April 20, 2024

Central Beef Had 'Willful Disregard'

The state's biggest slaughterhouse operator polluted neighbors' land for nearly a decade. Why did it take the state so long to stop him?

Cynthia Barnett | 2/1/2008

‘Cutting your own throat’


DESPERATION: “I didn’t want to shut them down,” says Randy Croft, who owns a 40-acre cattle ranch next to Central Beef, “because the only income I’ve got is working cows. But they were killing me.” [Photo: Jeffrey Camp]
A full-time cowboy who’s spent his career running cattle from Lake Okeechobee to Alabama, Randy Croft owns 40 acres of what’s left of the land his parents, grandparents and great-grandparents farmed. (In the 1940s, his family sold part of their land to Central Beef’s original owners to build the plant.) Croft inherited his acreage, which is adjacent to the plant’s property, in a heartbreaking way. In 2000, his 71-year-old father, a retired Church of God preacher named Lindsey Croft, and his 67-year-old mother, Lucille Croft, were stabbed to death by a teen-ager they knew from the cattle market.
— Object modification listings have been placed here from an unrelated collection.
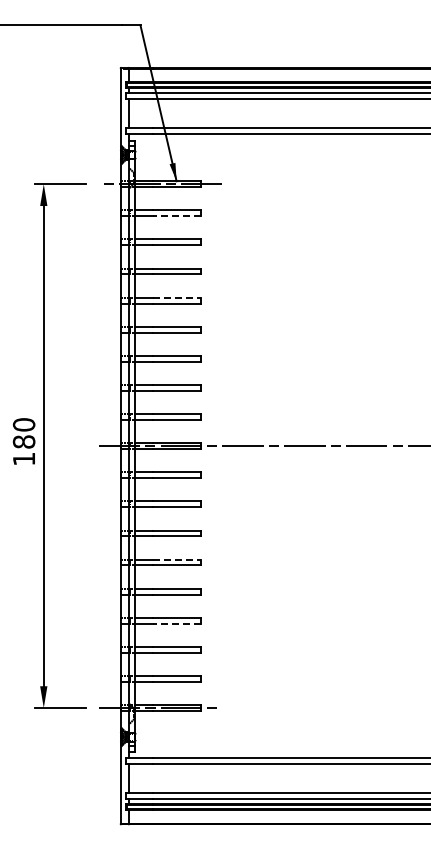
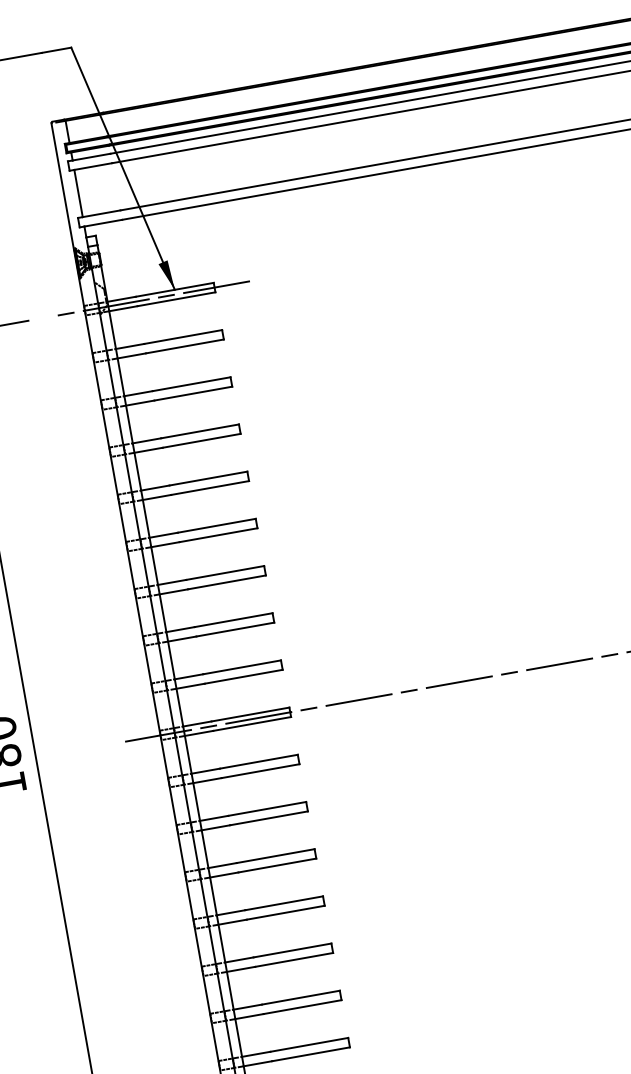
line: (176, 216) -> (184, 346), dashed -> solid
line: (177, 297) -> (209, 478), dashed -> solid
line: (177, 559) -> (285, 902), dashed -> solid
line: (176, 623) -> (302, 1006), dashed -> solid

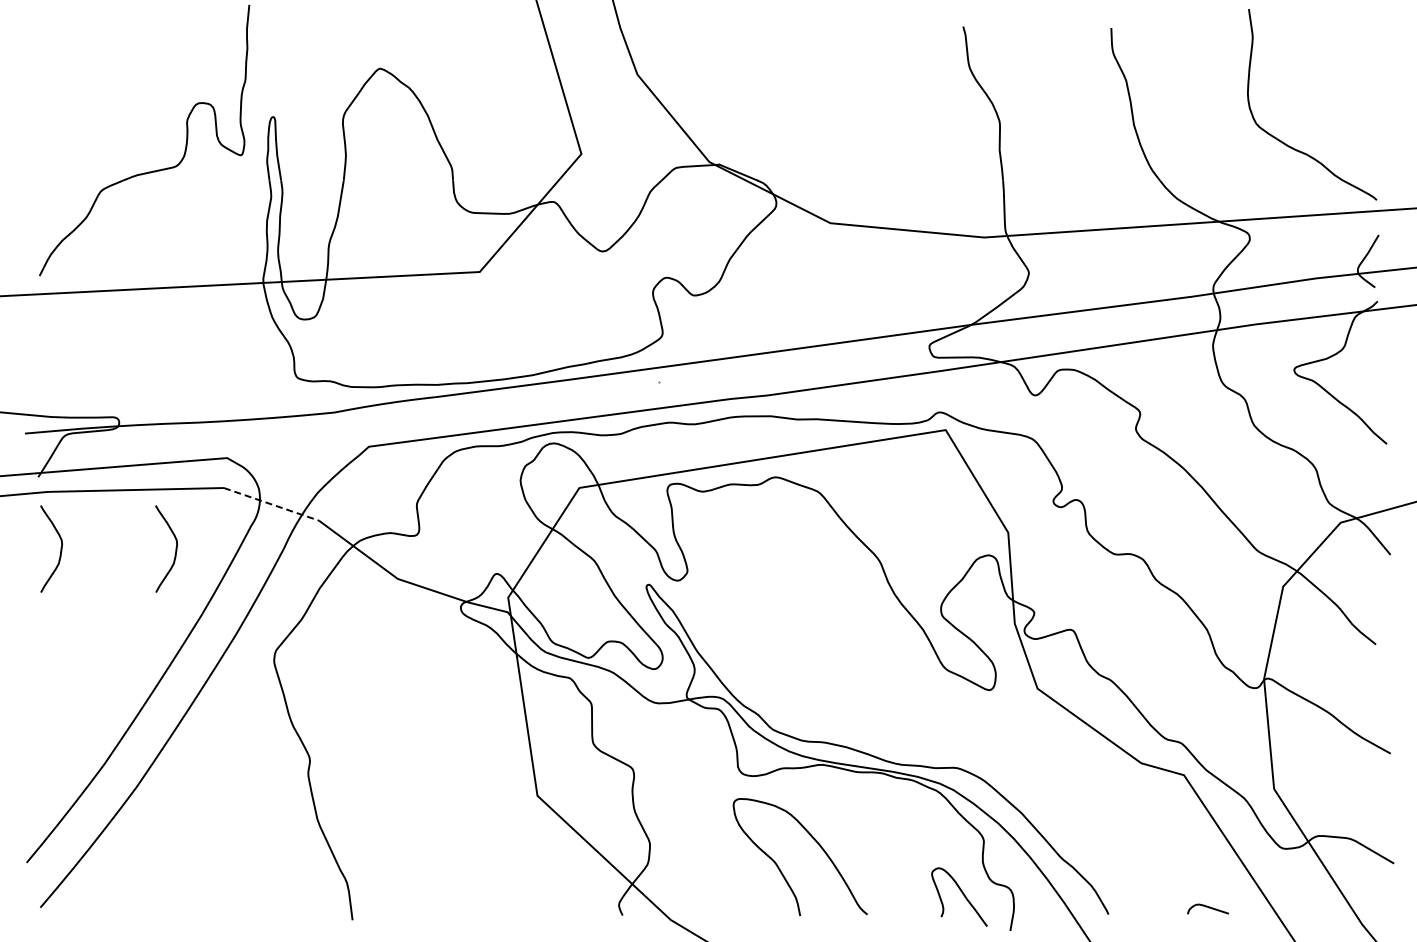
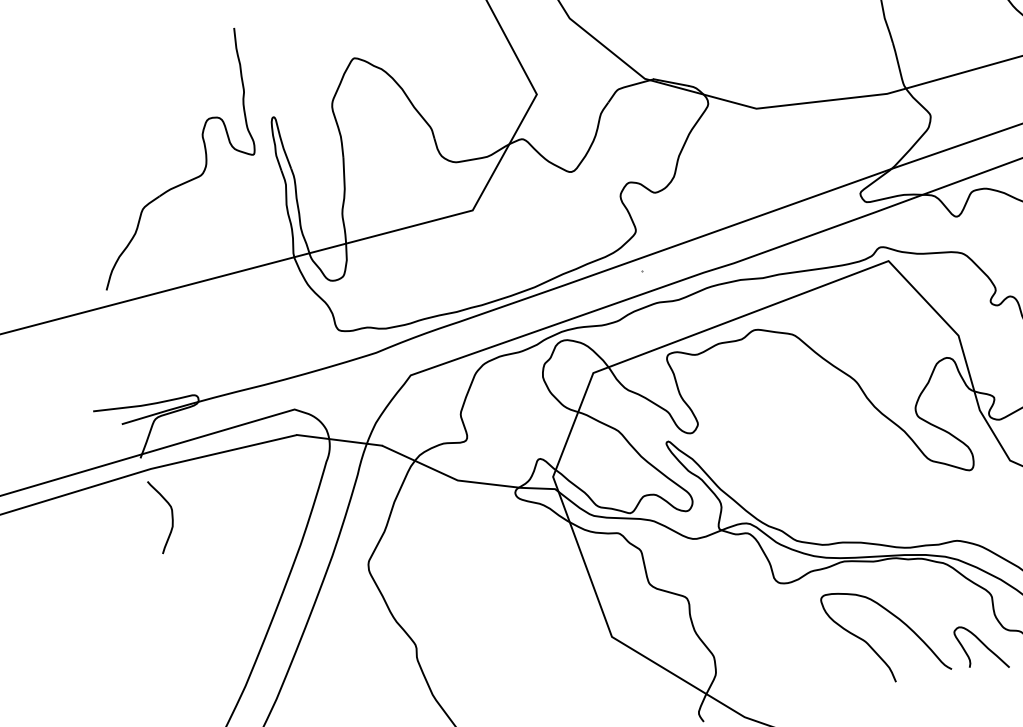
line: (271, 504) -> (339, 440), dashed -> solid
curve: (175, 548) -> (267, 493), removed
curve: (817, 844) -> (898, 619), moved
They let the boy into their farmhouse one night to use the phone.

Croft says he began dealing with Chernin in the weeks following his parents’ murder, when he says Chernin showed up to make him and his brother what they considered a low-ball offer on their land. They turned Chernin down. Later, when the property began to flood, he says he tried to deal with Central Beef’s managers the way his father and his grandfather had — with an informal get-together and chat. Croft says Chernin and others kept assuring him they would back off pumping and spraying wastewater. But the “cesspool” on his property only grew, he says.

In 2005 and 2006, Croft wrote letters to Chernin and his sons, Alex and Adam, who run Central Beef with him, asking them to buy his property since the company “has shown no intentions of resolving the flooding problem.” The Chernins, he says, didn’t respond. Croft says he was reluctant to sue Central Beef because the plant is essential to every cattle operation he works for in Florida. “Everybody I worked for said, ‘Man, you’re cutting your own throat,’ ” Croft says.
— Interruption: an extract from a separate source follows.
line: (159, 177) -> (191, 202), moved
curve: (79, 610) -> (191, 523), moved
But in May 2006, after his land and adjoining properties owned by two uncles had remained flooded for two years, Croft and the uncles sued Chernin and Central Beef in Sumter County Circuit Court. They allege that the company’s pollution deprived them of the use of part of their land and that the company had enriched itself unjustly by polluting. They’re seeking punitive damages. “I didn’t want to shut them down because the only income I’ve got is working cows,” says Croft. “But they were killing me. This 40 acres is all I have in the world.”

In response to the suit, attorneys for Chernin and Central Beef argued that Chernin couldn’t be held personally responsible for pollution and that the harm involved did not meet legal standards. Sumter County Circuit Judge Michelle Morley has allowed the case to go forward. It is scheduled for trial in April.


Warning: A former plant manager at Central Beef became worried enough about pollution that he began documenting his concerns in memos. [Photo: Jeffrey Camp]

As Croft struggled with Central Beef over the fence line, DEP had been dealing with Chernin on the regulatory front. State records show the plant’s wells had been out of compliance with water-quality standards since before the agency gave Central Beef an industrial wastewater permit in 1999. Violations continued, with warning letters that began in 2001 and culminated in the agency and Central Beef entering into a 2003 consent order — an agreement that established which areas of pollution needed to be addressed. Of particular concern: High levels of sodium and fecal contaminants in water samples taken near the plant.

But the 2003 consent order — and another warning letter in 2005 — didn’t produce progress in curtailing the pollution. Correspondence between the agency and the plant reveals a pattern that stretched for years: The agency would send a warning letter, and the company or its lawyer or engineer would assure the agency it was working on problems, such as fixing the wastewater treatment ponds and spray field. Then the company would claim a delay of some sort, the agency would give them more time, and the cycle would continue.

DEP officials say Chernin told them he couldn’t afford upgrades, such as lining Central Beef’s ponds, that would bring him into compliance.